- Born: 10 December 1921 Milan, Kingdom of Italy
- Died: 12 December 2001 (aged 80) Milan, Italy
- Occupations: Lawyer and sporting director
- Known for: Former vice-chairman of Inter Milan;

= Giuseppe Prisco =

Italian lawyer and football chairman (1921–2001)

Giuseppe "Peppino" Prisco (10 December 1921 – 12 December 2001) was an Italian lawyer and sporting director, known for being the vice-chairman of Inter Milan from 1963 until his death.

==Life and career==
Prisco was born in Milan on 10 December 1921. At the age of 18, he joined the Italian participation in the Eastern Front as lieutenant of the 9th Alpini Regiment. He was awarded a Silver Medal of Military Valor for distinguishing himself in combat. He graduated in law in 1944 and became a layer in 1946. In 1948, he married Maria Irene De Vecchi, with which he had two children.

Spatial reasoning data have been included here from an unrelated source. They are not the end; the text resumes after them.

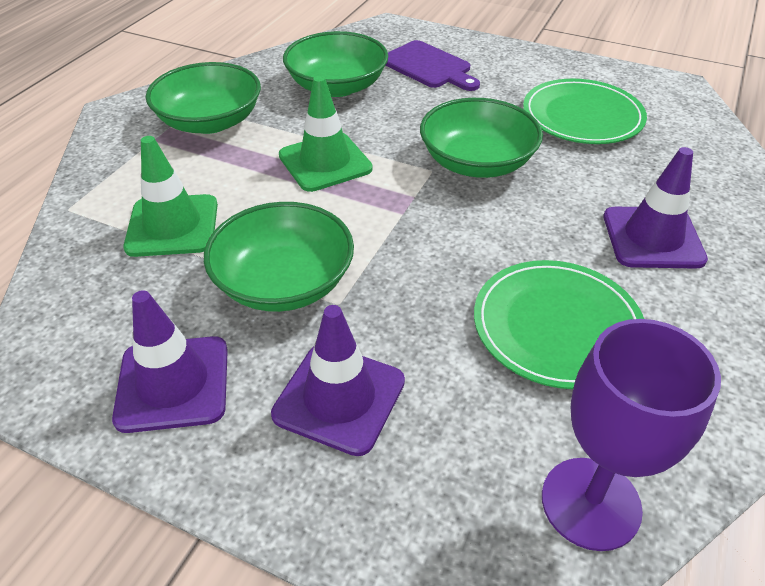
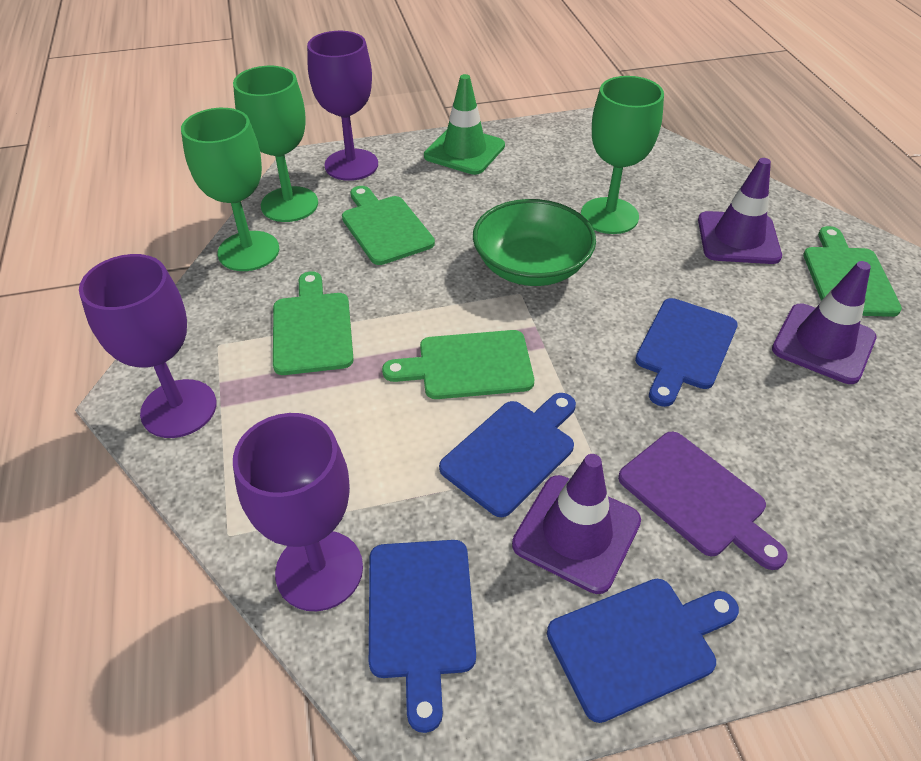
blue cutting board: 0 -> 4
green bowl: 4 -> 1
green cutting board: 0 -> 4
green goblet: 0 -> 3
green plate: 2 -> 0
green traffic cone: 2 -> 1
purple goblet: 1 -> 3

He died from a heart attack on 12 December 2001.

==Vice-chairman of Inter Milan==
The Bussolas, close family friends whom Prisco regarded as an aunt and uncle, helped spark his lifelong support for Inter by bringing some cakes to celebrate the club’s 1929–30 victory in the Milan derby. He quickly climbed the hierarchy of the club, becoming an associate member in 1946, secretary in 1949, advisor in 1950, and vice-chairman on 23 July 1963 until his death.

During his time at the club, Inter won six Serie A A titles, two Coppa Italia, one Supercoppa Italiana, two European Cups, two Intercontinental Cups and three UEFA Cups.

In 2001, he was posthumously awarded the Pirata d'Oro, an award usually given to the best Inter player of the previous season. In 2005, the town of Arcisate dedicated the local football stadium to his memory.

In 2021, he was inducted into Inter Milan Hall of Fame.